Philippe Close sur les émeutes: "Les casseurs sont quasi tous des multirécidivistes"
Selon le bourgmestre de la Ville de Bruxelles, il est trop tôt pour faire un lien entre les trois émeutes survenues dans la capitale ces quinze derniers jours.
- Publié le 27-11-2017 à 06h23
- Mis à jour le 27-11-2017 à 06h24

Selon le bourgmestre de la Ville de Bruxelles, il est trop tôt pour lier les trois émeutes survenues dans la capitale ces quinze derniers jours.
Trois saccages de magasins en bande désorganisée en quinze jours, ça fait beaucoup ! Chaque épisode suscite un peu plus l'incompréhension, le dégoût, la recherche – parfois – de solutions radicales. "Tolérance zéro" constitue sans aucun doute le terme le plus souvent utilisé ces derniers jours par nos élus. Proposer une méthode aussi radicale avant de savoir ce qui s'est réellement passé, avant de connaître le profil exact des casseurs de samedi soir ou de ceux des deux émeutes précédentes n'a pas beaucoup de sens. C'est la vision du bourgmestre de la Ville de Bruxelles, qui nous en dit plus sur le profil de ces vandales, casseurs, etc.
Sait-on déjà si les casseurs de samedi soir sont les mêmes – en tout ou en partie – que ceux du match Côte d'Ivoire – Maroc ?

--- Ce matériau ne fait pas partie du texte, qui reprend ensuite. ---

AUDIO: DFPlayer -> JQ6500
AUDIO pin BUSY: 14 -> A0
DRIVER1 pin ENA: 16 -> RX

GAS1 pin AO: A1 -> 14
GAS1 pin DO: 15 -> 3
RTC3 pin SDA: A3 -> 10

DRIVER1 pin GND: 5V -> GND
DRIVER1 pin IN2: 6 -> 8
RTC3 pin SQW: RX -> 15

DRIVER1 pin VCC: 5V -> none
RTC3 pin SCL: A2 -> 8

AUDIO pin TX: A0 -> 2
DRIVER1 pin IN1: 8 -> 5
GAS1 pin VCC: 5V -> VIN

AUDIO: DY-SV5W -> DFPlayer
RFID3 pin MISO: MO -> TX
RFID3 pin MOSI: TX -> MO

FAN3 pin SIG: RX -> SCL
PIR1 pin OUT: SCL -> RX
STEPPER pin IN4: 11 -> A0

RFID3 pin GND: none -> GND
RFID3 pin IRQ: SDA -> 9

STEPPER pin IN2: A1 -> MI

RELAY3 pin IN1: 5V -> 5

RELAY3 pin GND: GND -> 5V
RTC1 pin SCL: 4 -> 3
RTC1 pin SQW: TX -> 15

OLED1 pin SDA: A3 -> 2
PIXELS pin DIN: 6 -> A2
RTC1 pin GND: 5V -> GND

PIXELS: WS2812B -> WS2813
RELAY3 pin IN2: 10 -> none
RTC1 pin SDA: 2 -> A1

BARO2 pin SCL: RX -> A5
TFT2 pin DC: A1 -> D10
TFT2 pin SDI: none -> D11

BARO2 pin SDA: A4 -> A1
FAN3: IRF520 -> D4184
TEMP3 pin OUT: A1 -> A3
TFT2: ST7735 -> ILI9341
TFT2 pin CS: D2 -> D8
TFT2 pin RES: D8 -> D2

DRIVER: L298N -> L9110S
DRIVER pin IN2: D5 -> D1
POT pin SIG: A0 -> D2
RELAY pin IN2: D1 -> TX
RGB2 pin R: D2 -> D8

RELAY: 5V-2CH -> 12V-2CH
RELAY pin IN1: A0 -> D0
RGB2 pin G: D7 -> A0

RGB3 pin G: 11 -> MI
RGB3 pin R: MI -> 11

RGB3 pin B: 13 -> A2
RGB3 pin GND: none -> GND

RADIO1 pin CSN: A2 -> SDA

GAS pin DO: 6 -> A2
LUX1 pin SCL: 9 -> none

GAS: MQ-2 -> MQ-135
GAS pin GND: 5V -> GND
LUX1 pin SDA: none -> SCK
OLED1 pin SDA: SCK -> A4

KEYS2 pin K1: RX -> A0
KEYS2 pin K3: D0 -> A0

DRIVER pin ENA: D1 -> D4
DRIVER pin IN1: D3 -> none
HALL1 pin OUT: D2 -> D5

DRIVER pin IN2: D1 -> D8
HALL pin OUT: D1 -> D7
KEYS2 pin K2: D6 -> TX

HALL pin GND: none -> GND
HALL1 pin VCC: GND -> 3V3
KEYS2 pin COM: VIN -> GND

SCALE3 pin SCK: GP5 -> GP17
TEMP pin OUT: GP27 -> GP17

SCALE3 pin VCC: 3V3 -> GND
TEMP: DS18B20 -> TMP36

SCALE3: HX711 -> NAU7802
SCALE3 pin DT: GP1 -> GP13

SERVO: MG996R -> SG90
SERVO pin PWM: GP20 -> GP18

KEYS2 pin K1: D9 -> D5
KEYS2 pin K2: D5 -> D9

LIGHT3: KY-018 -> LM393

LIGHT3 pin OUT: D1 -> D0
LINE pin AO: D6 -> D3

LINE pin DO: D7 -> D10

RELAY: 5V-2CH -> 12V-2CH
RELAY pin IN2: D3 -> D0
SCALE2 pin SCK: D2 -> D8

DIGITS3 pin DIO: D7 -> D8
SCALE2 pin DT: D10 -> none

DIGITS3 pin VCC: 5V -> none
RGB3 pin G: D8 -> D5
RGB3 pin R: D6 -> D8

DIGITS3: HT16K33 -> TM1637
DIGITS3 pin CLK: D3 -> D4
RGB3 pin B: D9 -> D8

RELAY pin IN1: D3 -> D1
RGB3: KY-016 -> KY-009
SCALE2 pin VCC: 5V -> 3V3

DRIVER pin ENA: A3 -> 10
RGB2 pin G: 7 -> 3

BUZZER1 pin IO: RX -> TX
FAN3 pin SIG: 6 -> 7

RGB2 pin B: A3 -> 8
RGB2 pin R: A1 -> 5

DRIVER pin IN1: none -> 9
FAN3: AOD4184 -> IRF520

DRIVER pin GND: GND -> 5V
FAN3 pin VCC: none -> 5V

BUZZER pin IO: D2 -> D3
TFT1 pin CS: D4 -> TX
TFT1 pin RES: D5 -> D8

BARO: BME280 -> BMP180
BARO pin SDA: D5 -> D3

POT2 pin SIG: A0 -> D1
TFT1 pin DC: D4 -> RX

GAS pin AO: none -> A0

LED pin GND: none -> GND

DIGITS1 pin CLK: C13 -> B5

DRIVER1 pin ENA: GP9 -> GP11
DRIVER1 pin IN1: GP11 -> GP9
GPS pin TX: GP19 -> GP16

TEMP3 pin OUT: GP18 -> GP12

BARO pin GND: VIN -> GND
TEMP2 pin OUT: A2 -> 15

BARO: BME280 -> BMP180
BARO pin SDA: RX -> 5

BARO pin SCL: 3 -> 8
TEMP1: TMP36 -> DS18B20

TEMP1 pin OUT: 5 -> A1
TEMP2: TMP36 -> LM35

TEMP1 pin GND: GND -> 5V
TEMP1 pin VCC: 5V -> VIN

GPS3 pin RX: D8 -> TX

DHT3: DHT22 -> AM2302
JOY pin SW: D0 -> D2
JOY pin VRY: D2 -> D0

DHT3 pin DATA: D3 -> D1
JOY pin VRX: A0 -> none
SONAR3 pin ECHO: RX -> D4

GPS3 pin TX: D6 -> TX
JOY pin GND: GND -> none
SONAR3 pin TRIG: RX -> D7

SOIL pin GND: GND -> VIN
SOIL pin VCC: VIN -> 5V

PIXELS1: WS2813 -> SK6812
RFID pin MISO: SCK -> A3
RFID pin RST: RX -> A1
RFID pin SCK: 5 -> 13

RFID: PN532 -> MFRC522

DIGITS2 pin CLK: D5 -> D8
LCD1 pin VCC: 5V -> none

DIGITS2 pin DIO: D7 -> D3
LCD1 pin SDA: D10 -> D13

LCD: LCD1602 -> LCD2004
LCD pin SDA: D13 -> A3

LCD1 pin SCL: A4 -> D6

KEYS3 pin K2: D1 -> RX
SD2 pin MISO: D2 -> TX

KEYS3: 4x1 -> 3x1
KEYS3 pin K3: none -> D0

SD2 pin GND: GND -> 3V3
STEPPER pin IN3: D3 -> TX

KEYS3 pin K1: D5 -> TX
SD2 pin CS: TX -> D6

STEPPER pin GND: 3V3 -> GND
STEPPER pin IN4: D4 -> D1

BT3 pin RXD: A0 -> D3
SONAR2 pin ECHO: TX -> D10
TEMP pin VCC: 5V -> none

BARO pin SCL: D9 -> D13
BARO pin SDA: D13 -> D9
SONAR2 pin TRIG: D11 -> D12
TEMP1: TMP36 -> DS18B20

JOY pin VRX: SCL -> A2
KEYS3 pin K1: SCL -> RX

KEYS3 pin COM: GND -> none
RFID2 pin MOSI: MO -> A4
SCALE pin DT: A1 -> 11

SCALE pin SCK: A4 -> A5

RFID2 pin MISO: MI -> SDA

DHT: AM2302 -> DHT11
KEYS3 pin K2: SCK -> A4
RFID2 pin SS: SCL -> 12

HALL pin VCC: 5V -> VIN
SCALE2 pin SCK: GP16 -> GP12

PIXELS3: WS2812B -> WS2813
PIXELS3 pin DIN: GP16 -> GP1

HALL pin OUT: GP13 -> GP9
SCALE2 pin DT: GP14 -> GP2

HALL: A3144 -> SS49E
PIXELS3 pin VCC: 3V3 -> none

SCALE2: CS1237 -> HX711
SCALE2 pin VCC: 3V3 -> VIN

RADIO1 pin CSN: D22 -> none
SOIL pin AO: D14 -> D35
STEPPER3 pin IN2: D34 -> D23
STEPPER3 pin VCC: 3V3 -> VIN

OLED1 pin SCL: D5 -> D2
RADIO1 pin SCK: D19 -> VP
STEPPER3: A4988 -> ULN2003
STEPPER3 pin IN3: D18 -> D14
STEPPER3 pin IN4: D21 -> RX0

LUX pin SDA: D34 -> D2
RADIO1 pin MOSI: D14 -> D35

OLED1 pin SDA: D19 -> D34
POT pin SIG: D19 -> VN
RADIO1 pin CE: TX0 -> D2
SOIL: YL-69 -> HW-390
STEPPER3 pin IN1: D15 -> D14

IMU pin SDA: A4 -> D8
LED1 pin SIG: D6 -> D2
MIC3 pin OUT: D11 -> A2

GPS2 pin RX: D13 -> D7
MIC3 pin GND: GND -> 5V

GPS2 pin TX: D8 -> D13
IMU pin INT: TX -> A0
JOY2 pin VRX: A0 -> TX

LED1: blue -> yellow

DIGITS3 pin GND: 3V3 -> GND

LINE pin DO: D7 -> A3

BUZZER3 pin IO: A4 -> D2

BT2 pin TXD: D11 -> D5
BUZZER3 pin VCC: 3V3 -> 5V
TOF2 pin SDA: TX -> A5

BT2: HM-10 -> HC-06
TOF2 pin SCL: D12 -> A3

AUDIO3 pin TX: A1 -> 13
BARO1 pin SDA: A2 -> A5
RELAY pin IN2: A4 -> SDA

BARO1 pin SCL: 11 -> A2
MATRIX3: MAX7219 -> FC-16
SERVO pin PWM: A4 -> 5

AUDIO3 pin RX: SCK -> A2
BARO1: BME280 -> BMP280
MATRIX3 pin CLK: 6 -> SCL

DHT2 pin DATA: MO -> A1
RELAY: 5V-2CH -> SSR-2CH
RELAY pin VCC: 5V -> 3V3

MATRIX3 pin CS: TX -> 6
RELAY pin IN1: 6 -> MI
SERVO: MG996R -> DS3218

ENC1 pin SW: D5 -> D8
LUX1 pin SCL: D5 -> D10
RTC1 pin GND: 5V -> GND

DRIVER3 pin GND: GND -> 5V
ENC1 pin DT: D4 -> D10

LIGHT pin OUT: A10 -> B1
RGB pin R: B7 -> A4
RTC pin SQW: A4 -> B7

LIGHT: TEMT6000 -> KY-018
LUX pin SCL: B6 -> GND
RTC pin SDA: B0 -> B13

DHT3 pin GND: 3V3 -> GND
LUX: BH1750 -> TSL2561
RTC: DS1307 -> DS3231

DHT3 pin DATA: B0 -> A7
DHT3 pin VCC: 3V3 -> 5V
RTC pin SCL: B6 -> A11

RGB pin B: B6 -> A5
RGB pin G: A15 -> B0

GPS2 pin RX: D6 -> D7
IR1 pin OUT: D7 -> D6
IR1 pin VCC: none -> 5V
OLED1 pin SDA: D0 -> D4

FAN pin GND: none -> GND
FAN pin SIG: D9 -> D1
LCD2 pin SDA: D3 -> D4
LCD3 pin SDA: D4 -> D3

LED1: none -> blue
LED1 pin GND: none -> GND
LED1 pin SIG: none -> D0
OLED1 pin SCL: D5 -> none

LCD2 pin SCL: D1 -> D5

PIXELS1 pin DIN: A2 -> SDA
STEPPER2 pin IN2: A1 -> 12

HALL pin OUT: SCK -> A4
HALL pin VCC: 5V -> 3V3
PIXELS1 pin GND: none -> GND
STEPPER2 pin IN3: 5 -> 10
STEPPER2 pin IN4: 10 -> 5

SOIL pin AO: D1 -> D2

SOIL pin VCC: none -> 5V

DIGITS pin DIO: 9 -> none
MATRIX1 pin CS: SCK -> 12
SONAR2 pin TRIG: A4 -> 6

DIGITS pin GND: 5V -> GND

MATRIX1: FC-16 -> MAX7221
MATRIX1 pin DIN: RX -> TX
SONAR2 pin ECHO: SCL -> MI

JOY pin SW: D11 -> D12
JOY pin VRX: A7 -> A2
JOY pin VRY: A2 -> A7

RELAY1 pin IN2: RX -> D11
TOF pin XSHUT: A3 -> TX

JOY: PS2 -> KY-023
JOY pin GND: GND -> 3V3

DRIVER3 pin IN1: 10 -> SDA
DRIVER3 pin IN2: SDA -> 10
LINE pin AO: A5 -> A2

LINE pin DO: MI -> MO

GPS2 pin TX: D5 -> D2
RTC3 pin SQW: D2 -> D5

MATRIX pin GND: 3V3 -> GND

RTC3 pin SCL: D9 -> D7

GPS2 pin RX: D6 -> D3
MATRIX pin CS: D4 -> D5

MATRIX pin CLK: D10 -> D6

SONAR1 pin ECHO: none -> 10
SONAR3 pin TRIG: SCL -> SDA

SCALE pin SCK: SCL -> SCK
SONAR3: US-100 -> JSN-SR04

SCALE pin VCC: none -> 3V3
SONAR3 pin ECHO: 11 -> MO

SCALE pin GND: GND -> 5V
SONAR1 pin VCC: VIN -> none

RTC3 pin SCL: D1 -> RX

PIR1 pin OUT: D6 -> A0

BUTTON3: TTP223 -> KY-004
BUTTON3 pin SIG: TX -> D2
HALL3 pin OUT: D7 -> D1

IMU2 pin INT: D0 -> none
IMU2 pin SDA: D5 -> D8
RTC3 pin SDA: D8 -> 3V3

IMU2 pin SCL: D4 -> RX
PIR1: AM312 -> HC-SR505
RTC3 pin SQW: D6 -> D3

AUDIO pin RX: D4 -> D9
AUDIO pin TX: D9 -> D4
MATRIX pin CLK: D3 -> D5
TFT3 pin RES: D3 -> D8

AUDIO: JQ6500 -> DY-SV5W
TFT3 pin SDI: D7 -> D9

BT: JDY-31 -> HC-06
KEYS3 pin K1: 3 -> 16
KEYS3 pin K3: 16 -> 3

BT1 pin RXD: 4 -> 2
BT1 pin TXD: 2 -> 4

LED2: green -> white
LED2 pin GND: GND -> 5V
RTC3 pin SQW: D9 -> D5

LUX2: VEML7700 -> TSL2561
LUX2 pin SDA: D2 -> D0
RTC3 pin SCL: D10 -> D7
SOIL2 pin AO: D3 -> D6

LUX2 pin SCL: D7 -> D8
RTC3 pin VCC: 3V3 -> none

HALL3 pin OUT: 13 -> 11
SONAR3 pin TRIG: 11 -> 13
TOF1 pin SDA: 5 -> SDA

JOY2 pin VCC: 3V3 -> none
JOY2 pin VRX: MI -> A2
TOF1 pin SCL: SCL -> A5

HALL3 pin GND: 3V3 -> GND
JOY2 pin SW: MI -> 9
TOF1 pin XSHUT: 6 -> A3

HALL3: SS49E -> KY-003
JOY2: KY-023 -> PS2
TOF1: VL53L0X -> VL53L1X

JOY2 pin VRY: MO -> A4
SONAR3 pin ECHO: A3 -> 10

"Les informations que nous avons en notre disposition sont trop partielles pour l'affirmer. Nous savons juste que les casseurs de samedi soir venaient, à part quasi égale, de différents quartiers de la capitale et de Flandre. Mais il est un peu tôt pour affirmer que ceux qui sont venus samedi présentent le même profil que ceux de La Bourse (Côte d'Ivoire – Maroc, NDLR). Je vais donc vous livrer mon sentiment. Je pense qu'il y a eu un effet copycat entre ce qui s'est passé le mercredi du côté de la place de la Monnaie (suite à l'appel du youtubeur Vargasss92, NDLR) et le samedi précédent place de la Bourse."
Et pour samedi soir ?
"Je pense que c'est différent. Une manifestation sur le même thème a aussi dégénéré à Paris cette semaine. Des identitaires sont venus perturber les manifestants. Plus largement, il arrive régulièrement que des manifestations soient infiltrées par des identitaires à Paris. À Bruxelles, on échappe, pour l'instant, à ce phénomène."
Les profils des casseurs présentent néanmoins certains rapprochements…
"Nous remarquons deux constantes, du moins sur les deux premiers événements. Primo : les casseurs interpellés sont, en très large majorité, mineurs. Ils ont quasi tous entre 15 et 18 ans. Secundo : la plupart sont connus des autorités judiciaires. Soit ils ont déjà un casier, soit ils sont connus de la police. Ils présentent, en tous les cas, quasi tous un profil de multirécidiviste".
C'est donc le fait d'une minorité, pas un phénomène d'ampleur prenant corps chez une jeunesse en difficulté ?
"J'entends souvent dire que c'est la faute au manque d'investissement vis-à-vis de la jeunesse. Que cette jeunesse est désœuvrée, se sent abandonnée. C'est possible pour une partie d'entre eux mais je suis persuadé qu'il s'agit d'une extrême minorité. Une minorité sur la mauvaise pente, qui s'enfonce. Qu'il ne faut pas abandonner. Mais la très grande majorité des jeunes 'de quartier'va à l'école, trouve un job, etc. Certaines politiques mises en place n'ont peut-être pas fonctionné mais il ne faut pas généraliser."
Un épiphénomène donc ?
"Non ! Nous ne cherchons pas à minimiser le phénomène. En tant que bourgmestre, j'assume tout. Mais je réfute certains commentaires entendus ci et là. À Bruxelles, il n'y a pas de no go zone. Les policiers vont partout. Mais oui, il y a un noyau de personnes qui n'ont pas forcément de lien entre eux mais sur lesquelles il faut clairement serrer la vis."
Au regard des informations que vous possédez, que pensez-vous des propos de Jan Jambon qui affirme que ces trois émeutes sont liées ?
"Il est facile de tirer des conclusions rapides. Mais je ne veux pas rentrer dans des polémiques. Je trouve juste que, lors de tels événements, il faut du sang-froid, de la méthode et de la détermination. Je vous garantis que toutes les polices collaborent. Que les officiers, les policiers agissent avec sang-froid, jaugent en permanence à quel moment il faut intervenir. Mais la méthode ou l'analyse des profils ne permettra pas de régler le problème. Je l'ai dit et le répète : il faut renforcer les moyens policiers à Bruxelles."